Characterizing Supernova Host Galaxies with FrankenBlast: A Scalable Tool for Transient Host Galaxy Association, Photometry, and Stellar Population Modeling
Abstract
We present FrankenBlast, a customized and improved version of the Blast web application. FrankenBlast associates transients to their host galaxies, performs host photometry, and runs a innovative SED fitting code to constrain host stellar population properties--all within minutes per object. We test FrankenBlast on 14,432 supernovae (SNe), ~half of which are spectroscopically-classified, and are able to constrain host properties for 9262 events. When contrasting the host stellar masses (M*), specific star formation rates (sSFR), and host dust extinction (AV) between spectroscopically and photometrically-classified SNe Ia, Ib/c, II, and IIn, we determine that deviations in these distributions are primarily due to misclassified events contaminating the photometrically-classified sample.
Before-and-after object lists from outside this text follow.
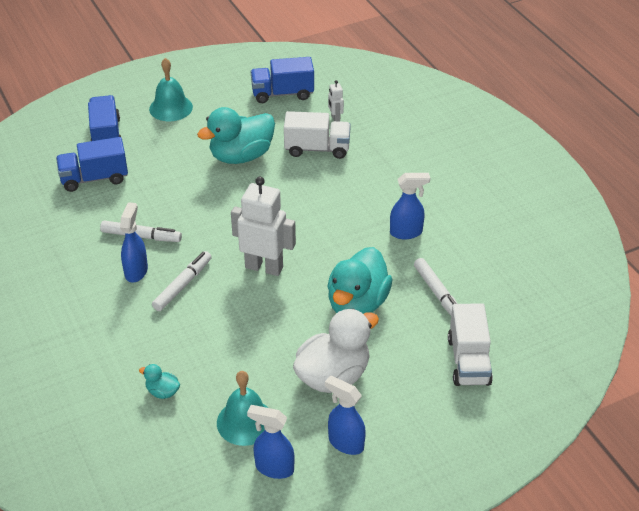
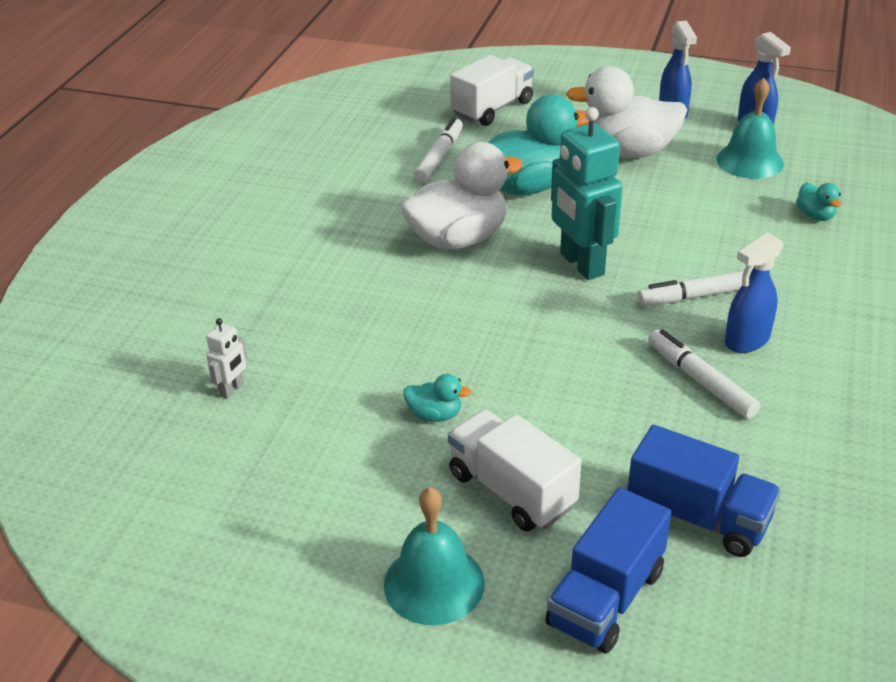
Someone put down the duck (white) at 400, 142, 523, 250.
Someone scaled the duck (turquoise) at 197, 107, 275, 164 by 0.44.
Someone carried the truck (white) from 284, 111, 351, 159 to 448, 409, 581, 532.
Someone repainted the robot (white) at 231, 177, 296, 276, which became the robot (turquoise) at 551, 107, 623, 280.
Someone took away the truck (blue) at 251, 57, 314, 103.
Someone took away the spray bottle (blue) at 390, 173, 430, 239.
We further show that the higher redshifts of the photometrically-classified sample also force their M* and sSFR distributions to deviate from those of the spectroscopically-classified sample, as these properties are redshift-dependent. We compare host properties between spectroscopically-classified SN populations and determine if they primarily trace M* or SFR. We find that all SN populations seem to both depend on M* and SFR, with SNe II and IIn somewhat more SFR-dependent than SNe Ia and Ib/c, and SNe Ia more M*-dependent than all other classes. We find the difference in the SNe Ib/c and II hosts the most intriguing and speculate that SNe Ib/c must be more dependent on higher M* and more evolved environments for the right conditions for progenitor formation. All data products and FrankenBlast are publicly available, along with a developing FrankenBlast version intended for Rubin Observatory science products.